"The very nature of film is musical,"

version

Well-known member
Shaka posted Pennebaker's short, Daybreak Express, the other day and the above was posted in the comments below as part of a longer quote of Pennebaker's discussing his debt to Ellington and musicians as a whole.

"I feel in debt to Ellington and instinctively to all musicians,” Pennebaker would later tell Stop Smiling magazine. “They taught me my art. The very nature of film is musical, because it uses time as a basis for its energy. It needs to go from here to there, whereas pictures and paintings are just there. With movies, you’re putting something together that’s not going to be totally comprehensible until the end. It’s the concept of the novel and the sonnet — you need to get to the end, to see if you like it and decide what it’s about. With stills, there’s always the same instant, frozen and beguiling, but lifeless. A single note. With film, the moment doesn’t hold — it rushes by, and you must deal with it like you do music and real life.”

 

entertainment

Well-known member
I have always thought the essence of film lies in the cut. I think it is in the juxtaposition of two disparate elements that meaning is filled out by the viewer.

Obviously films are different and this is not the only way they can work on you. But I don't think of them as continuous or whole structures as I do with music.
 

luka

Well-known member
i did a really good thread on the cut but no one understood it it was amazing
 

version

Well-known member
I have always thought the essence of film lies in the cut. I think it is in the juxtaposition of two disparate elements that meaning is filled out by the viewer.

Obviously films are different and this is not the only way they can work on you. But I don't think of them as continuous or whole structures as I do with music.

There's an Abel Ferrara interview where he mulls over the importance of the space between frames.

We’re going from actual film, the shadow of silver—because at the end of the day, man, you don’t know if you’re getting the same “whammy” watching a digital image as you do when you watch 35mm. Pick some kind of movie that tons of people have seen—something like Treasure of the Sierra Madre, just for argument’s sake. Everybody has some lock in that movie and it’s deep in some people, and maybe you can’t get that in digital. When you watch a 35mm print in the movie theatre, it’s stopping for 1/24th of a second. It’s not going smooth. It’s stopping and its going “click, click, click.” That’s why it’s making that sound. But at the end of the day, the space between those images, when you watch a 35mm movie in a dark cinema, the audience in a 90-minute or 2-hour film, the audience is actually only sitting in the dark for maybe ten minutes of that. Because of the space in-between those frames. That’s not happening in a digital movie. You’re being assaulted by a constant stream of zeroes and ones—that’s where the title for the new one came from.

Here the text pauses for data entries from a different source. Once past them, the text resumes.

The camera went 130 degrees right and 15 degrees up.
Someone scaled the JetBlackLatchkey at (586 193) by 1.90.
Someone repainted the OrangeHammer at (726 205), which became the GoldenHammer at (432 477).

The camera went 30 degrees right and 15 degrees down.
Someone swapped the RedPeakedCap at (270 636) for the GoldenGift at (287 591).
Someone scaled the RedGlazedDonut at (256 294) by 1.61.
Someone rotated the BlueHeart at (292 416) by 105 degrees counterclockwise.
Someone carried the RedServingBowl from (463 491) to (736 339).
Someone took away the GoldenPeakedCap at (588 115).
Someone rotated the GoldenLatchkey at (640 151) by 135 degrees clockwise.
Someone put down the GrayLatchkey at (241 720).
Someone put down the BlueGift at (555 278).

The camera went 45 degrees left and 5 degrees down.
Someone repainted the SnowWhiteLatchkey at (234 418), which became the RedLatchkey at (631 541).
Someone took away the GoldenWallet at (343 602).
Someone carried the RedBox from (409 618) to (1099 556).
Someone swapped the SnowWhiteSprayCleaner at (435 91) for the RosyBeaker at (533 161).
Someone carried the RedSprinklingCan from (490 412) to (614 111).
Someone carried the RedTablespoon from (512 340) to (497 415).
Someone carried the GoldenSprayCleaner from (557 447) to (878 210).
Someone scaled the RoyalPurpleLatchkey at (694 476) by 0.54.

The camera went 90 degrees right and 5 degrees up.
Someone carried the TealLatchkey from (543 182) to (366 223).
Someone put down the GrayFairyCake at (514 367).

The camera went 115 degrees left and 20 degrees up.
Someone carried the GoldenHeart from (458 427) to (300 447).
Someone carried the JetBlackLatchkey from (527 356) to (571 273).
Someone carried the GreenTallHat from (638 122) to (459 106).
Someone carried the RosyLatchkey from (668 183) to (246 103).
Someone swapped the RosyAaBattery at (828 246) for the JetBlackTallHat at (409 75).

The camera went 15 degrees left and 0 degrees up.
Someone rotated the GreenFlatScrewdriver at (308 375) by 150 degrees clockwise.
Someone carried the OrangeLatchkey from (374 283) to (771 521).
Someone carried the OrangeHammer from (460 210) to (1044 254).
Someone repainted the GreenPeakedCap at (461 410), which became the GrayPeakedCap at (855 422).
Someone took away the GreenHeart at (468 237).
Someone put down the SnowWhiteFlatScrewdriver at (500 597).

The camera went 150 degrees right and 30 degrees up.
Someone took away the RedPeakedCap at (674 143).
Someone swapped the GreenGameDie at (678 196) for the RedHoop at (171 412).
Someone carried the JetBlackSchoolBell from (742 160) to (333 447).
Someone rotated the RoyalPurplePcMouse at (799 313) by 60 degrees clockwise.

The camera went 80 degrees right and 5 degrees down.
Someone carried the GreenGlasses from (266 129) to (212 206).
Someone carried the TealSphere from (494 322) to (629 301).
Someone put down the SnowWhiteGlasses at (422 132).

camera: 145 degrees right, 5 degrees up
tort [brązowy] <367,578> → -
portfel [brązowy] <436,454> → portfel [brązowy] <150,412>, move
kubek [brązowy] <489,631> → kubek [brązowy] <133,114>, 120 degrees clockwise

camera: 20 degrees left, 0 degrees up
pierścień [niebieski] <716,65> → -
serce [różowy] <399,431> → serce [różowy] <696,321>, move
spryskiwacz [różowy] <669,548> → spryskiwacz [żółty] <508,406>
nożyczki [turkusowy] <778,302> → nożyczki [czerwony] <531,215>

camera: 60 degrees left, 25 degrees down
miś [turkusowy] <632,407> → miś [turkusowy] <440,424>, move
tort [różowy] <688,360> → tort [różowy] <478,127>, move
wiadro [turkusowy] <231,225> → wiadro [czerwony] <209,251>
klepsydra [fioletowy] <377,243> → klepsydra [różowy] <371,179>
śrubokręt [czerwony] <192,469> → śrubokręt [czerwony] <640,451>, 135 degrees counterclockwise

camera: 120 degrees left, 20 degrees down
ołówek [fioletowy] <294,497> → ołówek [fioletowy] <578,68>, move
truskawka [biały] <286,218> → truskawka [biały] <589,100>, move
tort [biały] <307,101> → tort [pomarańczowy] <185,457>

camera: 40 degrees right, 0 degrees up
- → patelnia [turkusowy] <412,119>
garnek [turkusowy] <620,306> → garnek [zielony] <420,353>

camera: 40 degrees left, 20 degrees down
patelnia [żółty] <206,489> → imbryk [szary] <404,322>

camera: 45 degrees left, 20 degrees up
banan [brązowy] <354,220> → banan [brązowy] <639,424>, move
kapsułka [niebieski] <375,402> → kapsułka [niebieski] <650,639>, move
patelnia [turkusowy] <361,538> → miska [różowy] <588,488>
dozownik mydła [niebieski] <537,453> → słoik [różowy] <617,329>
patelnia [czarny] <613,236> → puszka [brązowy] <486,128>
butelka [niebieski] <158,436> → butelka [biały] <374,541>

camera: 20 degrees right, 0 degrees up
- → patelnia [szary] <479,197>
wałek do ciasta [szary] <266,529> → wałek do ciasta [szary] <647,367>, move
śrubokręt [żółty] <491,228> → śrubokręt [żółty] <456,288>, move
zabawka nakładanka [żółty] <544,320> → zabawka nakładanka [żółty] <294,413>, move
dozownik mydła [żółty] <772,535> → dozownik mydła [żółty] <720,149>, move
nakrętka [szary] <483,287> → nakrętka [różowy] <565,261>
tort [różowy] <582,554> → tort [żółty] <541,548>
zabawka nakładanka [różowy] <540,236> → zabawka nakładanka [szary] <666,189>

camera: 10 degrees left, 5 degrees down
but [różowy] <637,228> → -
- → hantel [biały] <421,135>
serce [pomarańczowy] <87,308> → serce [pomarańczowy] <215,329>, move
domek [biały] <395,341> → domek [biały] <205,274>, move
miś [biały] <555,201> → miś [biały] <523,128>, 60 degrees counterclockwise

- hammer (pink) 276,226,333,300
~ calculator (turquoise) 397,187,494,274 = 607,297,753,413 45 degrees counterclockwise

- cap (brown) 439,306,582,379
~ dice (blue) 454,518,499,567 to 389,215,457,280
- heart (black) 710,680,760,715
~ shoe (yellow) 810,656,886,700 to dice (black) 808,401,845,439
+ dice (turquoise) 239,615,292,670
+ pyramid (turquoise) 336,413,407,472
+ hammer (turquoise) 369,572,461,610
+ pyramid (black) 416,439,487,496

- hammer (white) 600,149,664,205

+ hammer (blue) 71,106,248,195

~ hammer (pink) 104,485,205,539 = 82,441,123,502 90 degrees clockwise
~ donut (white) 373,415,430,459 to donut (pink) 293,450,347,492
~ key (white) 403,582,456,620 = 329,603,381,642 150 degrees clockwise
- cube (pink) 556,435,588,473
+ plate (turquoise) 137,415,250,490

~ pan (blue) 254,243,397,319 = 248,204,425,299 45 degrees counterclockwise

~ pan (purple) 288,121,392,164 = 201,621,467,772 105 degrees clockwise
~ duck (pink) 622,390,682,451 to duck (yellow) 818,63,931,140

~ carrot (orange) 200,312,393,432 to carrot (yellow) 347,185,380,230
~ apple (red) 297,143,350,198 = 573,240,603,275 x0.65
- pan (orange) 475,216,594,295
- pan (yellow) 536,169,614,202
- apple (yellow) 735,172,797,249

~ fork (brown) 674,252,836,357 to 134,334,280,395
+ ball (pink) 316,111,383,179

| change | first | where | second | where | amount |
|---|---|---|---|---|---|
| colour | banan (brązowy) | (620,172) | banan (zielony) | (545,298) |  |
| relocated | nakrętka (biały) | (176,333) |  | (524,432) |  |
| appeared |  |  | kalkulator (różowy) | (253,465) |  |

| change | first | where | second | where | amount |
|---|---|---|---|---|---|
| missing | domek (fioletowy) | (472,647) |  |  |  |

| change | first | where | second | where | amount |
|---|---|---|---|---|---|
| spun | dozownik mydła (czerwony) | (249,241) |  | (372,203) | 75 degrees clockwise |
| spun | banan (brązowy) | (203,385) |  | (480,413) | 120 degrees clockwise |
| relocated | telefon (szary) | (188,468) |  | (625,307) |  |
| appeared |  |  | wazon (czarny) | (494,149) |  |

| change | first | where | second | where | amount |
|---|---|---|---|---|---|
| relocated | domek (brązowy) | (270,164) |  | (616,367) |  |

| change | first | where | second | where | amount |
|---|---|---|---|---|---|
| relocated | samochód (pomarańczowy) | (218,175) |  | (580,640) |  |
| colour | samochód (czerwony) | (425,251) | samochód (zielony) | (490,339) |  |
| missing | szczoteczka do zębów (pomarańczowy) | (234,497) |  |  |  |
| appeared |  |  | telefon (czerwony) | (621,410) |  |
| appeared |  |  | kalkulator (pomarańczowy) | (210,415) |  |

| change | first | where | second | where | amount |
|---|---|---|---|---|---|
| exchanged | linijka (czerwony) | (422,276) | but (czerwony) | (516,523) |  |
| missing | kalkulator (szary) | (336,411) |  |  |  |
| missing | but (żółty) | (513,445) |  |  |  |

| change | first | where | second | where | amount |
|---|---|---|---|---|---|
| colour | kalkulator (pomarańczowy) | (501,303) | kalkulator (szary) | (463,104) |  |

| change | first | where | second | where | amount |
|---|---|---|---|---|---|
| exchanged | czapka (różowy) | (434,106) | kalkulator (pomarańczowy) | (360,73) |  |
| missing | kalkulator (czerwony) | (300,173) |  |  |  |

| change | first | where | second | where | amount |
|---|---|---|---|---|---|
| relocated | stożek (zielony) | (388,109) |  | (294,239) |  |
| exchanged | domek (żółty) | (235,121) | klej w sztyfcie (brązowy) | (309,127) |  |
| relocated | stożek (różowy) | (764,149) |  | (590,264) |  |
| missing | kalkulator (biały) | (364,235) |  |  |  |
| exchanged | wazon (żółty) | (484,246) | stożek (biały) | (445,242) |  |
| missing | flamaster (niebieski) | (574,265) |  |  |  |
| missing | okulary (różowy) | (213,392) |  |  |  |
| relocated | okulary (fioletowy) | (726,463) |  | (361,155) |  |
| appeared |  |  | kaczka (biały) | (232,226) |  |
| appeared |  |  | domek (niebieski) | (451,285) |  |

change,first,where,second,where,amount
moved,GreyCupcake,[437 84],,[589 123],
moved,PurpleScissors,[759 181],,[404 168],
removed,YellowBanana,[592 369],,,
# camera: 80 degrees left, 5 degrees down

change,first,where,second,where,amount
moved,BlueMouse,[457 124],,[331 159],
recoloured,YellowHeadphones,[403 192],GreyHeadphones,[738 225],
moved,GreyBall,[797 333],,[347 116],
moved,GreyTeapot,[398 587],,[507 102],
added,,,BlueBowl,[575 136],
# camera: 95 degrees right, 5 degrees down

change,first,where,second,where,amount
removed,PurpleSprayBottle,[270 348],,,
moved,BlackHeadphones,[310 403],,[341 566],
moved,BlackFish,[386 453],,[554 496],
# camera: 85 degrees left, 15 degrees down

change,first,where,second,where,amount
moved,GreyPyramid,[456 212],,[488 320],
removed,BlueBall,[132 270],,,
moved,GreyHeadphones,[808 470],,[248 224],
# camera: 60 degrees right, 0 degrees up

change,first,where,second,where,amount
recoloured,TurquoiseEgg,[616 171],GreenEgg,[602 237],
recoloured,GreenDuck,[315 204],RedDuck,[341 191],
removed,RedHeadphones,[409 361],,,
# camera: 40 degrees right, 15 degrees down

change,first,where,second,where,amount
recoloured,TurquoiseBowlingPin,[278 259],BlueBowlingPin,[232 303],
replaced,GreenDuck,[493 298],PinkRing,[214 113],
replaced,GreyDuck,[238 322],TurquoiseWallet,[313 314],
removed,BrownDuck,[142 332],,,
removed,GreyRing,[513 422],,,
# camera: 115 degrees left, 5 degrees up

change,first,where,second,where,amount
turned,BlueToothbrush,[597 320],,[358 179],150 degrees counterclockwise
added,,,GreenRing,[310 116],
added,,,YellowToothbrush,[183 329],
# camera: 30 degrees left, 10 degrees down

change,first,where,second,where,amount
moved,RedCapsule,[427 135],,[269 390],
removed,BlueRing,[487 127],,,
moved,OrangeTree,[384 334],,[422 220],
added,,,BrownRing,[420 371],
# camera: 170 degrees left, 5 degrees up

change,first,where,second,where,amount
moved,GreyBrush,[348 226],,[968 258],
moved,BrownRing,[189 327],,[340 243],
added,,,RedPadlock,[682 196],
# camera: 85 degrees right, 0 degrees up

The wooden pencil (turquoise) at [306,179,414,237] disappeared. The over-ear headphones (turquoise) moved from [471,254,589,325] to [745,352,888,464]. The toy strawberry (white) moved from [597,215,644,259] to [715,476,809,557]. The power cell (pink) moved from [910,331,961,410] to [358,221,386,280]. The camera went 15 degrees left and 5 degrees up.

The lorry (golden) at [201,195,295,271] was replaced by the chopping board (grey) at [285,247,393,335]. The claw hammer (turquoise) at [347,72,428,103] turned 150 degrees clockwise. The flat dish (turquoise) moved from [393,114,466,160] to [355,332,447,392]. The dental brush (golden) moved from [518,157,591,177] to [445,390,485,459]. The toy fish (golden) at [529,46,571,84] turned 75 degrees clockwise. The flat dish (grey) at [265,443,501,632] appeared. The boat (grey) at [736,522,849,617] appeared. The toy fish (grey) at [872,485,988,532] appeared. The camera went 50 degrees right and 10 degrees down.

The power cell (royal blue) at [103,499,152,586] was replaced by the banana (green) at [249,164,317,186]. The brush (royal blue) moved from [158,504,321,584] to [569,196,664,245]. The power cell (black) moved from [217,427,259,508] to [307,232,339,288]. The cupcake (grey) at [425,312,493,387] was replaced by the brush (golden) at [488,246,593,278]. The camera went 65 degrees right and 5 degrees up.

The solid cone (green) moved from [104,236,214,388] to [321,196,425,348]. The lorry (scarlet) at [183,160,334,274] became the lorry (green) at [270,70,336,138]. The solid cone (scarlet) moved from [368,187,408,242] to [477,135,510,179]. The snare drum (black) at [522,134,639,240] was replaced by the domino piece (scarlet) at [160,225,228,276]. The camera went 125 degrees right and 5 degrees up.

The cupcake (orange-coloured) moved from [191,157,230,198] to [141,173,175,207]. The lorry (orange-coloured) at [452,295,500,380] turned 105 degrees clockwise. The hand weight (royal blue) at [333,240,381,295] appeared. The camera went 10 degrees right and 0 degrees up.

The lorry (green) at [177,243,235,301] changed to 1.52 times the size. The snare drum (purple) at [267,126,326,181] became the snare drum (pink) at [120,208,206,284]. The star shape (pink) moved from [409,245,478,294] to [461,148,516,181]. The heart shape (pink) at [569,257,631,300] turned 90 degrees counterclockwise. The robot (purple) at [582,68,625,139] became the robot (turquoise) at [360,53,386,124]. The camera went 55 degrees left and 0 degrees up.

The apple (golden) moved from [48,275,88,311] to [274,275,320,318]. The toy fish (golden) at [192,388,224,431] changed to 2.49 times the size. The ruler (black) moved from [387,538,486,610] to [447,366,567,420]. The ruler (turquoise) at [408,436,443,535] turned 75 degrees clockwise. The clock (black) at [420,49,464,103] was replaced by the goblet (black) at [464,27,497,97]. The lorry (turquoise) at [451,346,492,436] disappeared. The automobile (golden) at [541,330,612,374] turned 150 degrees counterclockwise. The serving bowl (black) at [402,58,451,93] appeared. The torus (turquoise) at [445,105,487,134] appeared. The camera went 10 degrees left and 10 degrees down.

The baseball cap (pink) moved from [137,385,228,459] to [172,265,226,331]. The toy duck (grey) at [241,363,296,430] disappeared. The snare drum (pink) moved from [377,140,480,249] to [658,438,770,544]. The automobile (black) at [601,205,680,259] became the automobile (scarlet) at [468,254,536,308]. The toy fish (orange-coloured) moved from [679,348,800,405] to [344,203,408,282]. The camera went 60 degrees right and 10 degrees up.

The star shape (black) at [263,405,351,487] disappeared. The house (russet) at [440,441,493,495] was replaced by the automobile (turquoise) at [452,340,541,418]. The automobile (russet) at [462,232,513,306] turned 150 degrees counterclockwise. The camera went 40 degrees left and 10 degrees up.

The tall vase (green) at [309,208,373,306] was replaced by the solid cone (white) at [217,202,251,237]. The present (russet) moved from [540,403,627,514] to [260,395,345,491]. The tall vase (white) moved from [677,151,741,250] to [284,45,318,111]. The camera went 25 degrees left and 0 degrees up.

So maybe in that dark is where the movie is really playing, when you get back to the dream state. You get what I mean? And you’ve got a group of people accepting that. So can you ever get that if you’ve got, like, Treasure of the Sierra Madre sitting in a 300-seat house in 1935 or whenever the fuck? That negative is loaded with silver—you’re seeing the shadow of precious metal. You’re going to get that now? Who knows? I hope so.


 

version

Well-known member
i did a really good thread on the cut but no one understood it it was amazing
 

Clinamenic

Binary & Tweed
I have always thought the essence of film lies in the cut. I think it is in the juxtaposition of two disparate elements that meaning is filled out by the viewer.

Obviously films are different and this is not the only way they can work on you. But I don't think of them as continuous or whole structures as I do with music.
Yeah viewer's subjective association between discrete images is fundamental to film, but also the effective glitch in our sensory cognition where discrete frames shifting at a fast enough frequency is indistinguishable from "actual" motion.